AlexanderFabisch / gmr

Gaussian Mixture Regression
https://alexanderfabisch.github.io/gmr/
BSD 3-Clause "New" or "Revised" License
168 stars 49 forks source link

Problem with NaN in cholesky decomposition #7

Closed dmronga closed 4 years ago

dmronga commented 4 years ago

Hi,

When I fit a GMM to data, I sometimes get the following error:

Traceback (most recent call last): File "test_nan_problem.py", line 9, in model.from_samples(frame.values) File "build/bdist.linux-x86_64/egg/gmr/gmm.py", line 94, in from_samples File "build/bdist.linux-x86_64/egg/gmr/gmm.py", line 160, in to_responsibilities File "build/bdist.linux-x86_64/egg/gmr/mvn.py", line 105, in to_probability_density File "/usr/lib/python2.7/dist-packages/scipy/linalg/decomp_cholesky.py", line 81, in cholesky check_finite=check_finite) File "/usr/lib/python2.7/dist-packages/scipy/linalg/decomp_cholesky.py", line 20, in _cholesky a1 = asarray_chkfinite(a) File "/usr/lib/python2.7/dist-packages/numpy/lib/function_base.py", line 1022, in asarray_chkfinite "array must not contain infs or NaNs") ValueError: array must not contain infs or NaNs

The occurence of the error depends on the data and on the GMM parameters. E.g. it may happen that, with the same data, the error does not occur when I use a different random state.
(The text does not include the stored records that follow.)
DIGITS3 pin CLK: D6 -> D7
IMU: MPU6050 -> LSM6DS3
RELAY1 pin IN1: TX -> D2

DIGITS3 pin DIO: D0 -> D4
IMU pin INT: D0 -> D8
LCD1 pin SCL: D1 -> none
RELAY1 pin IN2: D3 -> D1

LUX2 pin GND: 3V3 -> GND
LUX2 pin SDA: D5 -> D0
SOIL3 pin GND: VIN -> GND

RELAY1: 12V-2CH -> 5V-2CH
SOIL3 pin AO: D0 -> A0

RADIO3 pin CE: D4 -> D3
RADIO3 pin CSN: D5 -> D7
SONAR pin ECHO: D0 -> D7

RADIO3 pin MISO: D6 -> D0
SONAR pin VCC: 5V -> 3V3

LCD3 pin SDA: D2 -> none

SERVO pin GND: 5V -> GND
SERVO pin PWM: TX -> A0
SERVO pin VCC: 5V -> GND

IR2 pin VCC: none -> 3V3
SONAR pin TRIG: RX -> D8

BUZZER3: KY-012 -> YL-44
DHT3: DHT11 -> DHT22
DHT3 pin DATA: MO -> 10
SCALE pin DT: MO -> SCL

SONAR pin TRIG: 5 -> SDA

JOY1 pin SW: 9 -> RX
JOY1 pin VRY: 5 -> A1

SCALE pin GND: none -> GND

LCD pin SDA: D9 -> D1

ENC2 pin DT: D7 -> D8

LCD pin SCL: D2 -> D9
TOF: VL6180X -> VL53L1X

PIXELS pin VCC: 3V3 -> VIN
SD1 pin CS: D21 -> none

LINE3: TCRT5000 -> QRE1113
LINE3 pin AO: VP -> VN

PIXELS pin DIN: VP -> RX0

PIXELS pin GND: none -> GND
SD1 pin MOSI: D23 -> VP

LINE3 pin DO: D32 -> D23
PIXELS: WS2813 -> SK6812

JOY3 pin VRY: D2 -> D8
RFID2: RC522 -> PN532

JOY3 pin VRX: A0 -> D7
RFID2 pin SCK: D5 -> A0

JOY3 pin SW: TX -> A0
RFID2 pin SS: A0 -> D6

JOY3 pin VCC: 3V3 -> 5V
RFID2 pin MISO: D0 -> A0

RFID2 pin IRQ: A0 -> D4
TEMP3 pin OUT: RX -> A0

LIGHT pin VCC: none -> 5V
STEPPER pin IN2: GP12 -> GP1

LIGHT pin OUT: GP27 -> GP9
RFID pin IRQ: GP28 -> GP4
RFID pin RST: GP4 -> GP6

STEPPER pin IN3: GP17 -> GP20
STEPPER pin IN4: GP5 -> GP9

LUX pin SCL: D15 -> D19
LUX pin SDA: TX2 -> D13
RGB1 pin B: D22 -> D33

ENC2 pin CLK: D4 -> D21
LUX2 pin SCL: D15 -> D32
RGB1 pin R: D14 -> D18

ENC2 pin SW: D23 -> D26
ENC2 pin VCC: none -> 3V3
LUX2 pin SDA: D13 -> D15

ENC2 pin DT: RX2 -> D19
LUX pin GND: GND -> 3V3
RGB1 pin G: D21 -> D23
I am working on master branch, with python2.7 and numpy version 1.11.0. The code to reproduce the error is

import pandas as pd
from gmr import GMM
import random, time

frame=pd.read_csv("data.txt", sep=" ")
random_state = 1578569639
model = GMM(n_components=7, random_state=random_state)
model.from_samples(frame.values)

I attached the data file: data.txt

Best, Dennis

AlexanderFabisch commented 4 years ago

One of the Gaussians seems to be to far off from the data. In this case it makes sense to reinitialize it. I will take a look. A quick fix is this:

model.from_samples(frame.values, n_iter=10)
AlexanderFabisch commented 4 years ago

Should be fixed with #8